Manafzade, composer, pianist and conductor, laureate of international competitions, is the first Azerbaijani graduating from the conductor's department of the University of Music and Performing Arts of Vienna, one of the world's most renowned music universities, at the same time earning a master's degree in piano at Anton Bruckner Private University in the city of Linz.
Manafzade's music takes us almost three decades ago, when the Armenian nationalists, with the support of the 366th motorized rifle regiment, attacked Khojaly, encircled the town and after a powerful artillery bombardment captured it destroyed and burst into fire. In one night Khojaly was razed to the ground. Locals, saving themselves from dying, were forced to flee to the mountains. Unarmed people were shot. Children and the elderly froze in the mountains, many went missing. It was real genocide, carried out with particular cruelty. Many of the victims were burned alive, heads of some people were chopped off, eyes were gouged out, and their ears were cut off. Traces of violence were found on the bodies of pregnant women. No matter how many years have passed, it is impossible to close this tragic page.
The culprits of the genocide against the Azerbaijani people in Khojaly, not only have they not been punished, but later occupied high positions.
The memories of the Khojaly events is important not only for Azerbaijan, but for the whole world. The peoples must know the consequences of frenzied nationalism and intolerance. The executive and legislative bodies of 22 U.S. states, the parliaments of Scotland, Jordan, the Czech Republic, Slovenia, Serbia, Romania, Bosnia and Herzegovina, Paraguay, Mexico, Pakistan, Peru, Colombia, Panama, Honduras, Sudan, Guatemala, and the Organization of Islamic Cooperation recognized the Khojaly tragedy as genocide and condemned it.

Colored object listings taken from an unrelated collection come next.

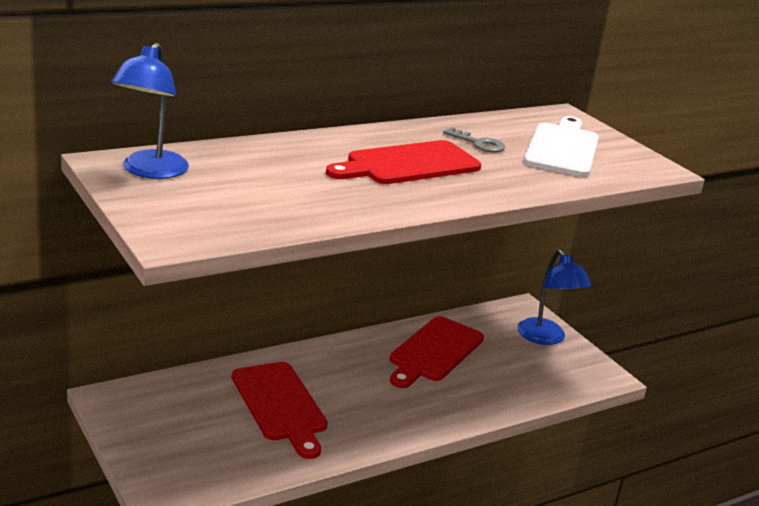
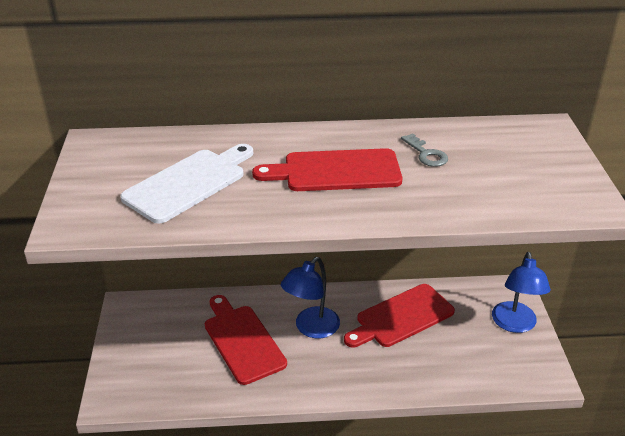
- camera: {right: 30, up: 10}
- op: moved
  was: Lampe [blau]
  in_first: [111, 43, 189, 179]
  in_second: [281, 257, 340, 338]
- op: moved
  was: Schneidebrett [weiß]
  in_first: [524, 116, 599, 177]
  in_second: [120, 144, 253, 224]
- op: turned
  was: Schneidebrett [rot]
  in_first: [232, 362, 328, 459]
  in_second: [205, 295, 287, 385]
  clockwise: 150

Despite the occupation and the presence of more than a million IDPs, Azerbaijan is committed to a peaceful resolution to the conflict. Ending the occupation and returning Azerbaijanis to their homes could be a decisive factor in creating mutual trust between the parties to the conflict, but most importantly, such tragedies should never be repeated, that monstrous acts of genocide and extermination on ethnic grounds would never be committed against any people.